In this week’s Player Blog presented by Enterprise Rent-A-Car, recent first-time DP World Tour winner Ryo Hisatsune talks of his pride at his place in Japanese golf history, being indebted to the support of a fellow countryman and why he relishes playing an international schedule.
In my rookie season on the DP World Tour, to have won the Open de France - an event with such a rich history - and become the third Japanese winner in DP World Tour history after Isao Aoki and Hideki Matsuyama is an honour.
Winning at such a difficult venue as Le Golf National was a confidence booster for what I can achieve. Being able to card a back nine of 30 in the final round was a surprise to me as well and I feel most lucky to have such an outcome.
I’ve yet to do any big celebration, but I was able to enjoy my time back in Japan with warm messages from friends and family congratulating me on the win.
It all seems a long way from when I got into golf through my dad taking me to the golf range when I was around three years old. It was a nurturing environment and my introduction to the game motivated me to continue playing golf. There were many professional golfers at the driving range that I got to know and older classmates who were golfers at my school. By the time I was eight or nine, I knew I wanted to pursue a career in the sport.
As an amateur, the strength of my game was my length off the tee and accuracy with the driver. My two main heroes growing up were, without a doubt, my countrymen Ryo Ishikawa and Hideki Matsuyama.
I owe a lot to Masahiro Kawamura and having him on Tour alongside me certainly contributed to my win. He’s been kind enough to share his experiences and his knowledge about the courses that were new to me, as well as taking me to places with great food when we’re off course. I don’t think I would have been able to have as much fun playing golf on Tour if it weren’t for him.
Visiting different countries around the world beats how tough playing an international schedule can be any day. I simply love to travel and enjoy exploring new countries.
Being able to play golf surrounded by captivating nature and animals made South Africa an unforgettable experience. But, in terms of my favourite location that I have visited so far on the DP World Tour, Le Golf National and France has a special place in my heart.

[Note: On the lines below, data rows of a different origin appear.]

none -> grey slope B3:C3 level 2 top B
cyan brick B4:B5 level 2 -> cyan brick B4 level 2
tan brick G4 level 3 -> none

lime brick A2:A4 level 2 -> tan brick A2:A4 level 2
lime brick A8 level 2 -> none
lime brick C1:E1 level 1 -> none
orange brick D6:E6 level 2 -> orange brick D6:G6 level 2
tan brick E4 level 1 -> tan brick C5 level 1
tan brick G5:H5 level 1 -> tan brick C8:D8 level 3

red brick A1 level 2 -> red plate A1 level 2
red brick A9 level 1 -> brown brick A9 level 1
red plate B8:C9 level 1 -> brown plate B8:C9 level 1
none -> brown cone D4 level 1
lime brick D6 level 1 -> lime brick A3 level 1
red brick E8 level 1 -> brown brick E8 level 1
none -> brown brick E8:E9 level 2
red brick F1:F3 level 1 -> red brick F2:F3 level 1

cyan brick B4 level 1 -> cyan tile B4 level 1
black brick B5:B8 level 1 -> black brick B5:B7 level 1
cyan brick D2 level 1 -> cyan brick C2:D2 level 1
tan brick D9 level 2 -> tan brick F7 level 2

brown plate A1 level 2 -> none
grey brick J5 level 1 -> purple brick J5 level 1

At the start of the season, my initial goals were to finish in the top 110 on the Race to Dubai to secure more playing rights for another season, and try to finish among the top 50 on the season-long rankings. Now I want to obtain one of the ten PGA TOUR cards available by finishing among the leading players not already exempt.
My biggest learning as I near the end of the season is not to take everything too seriously. There are numerous things that can and won’t go the way you intend it to be. That’s the case both on and off the course. In any situation, I’ve learned that being adaptable and flexible can make a bad situation better.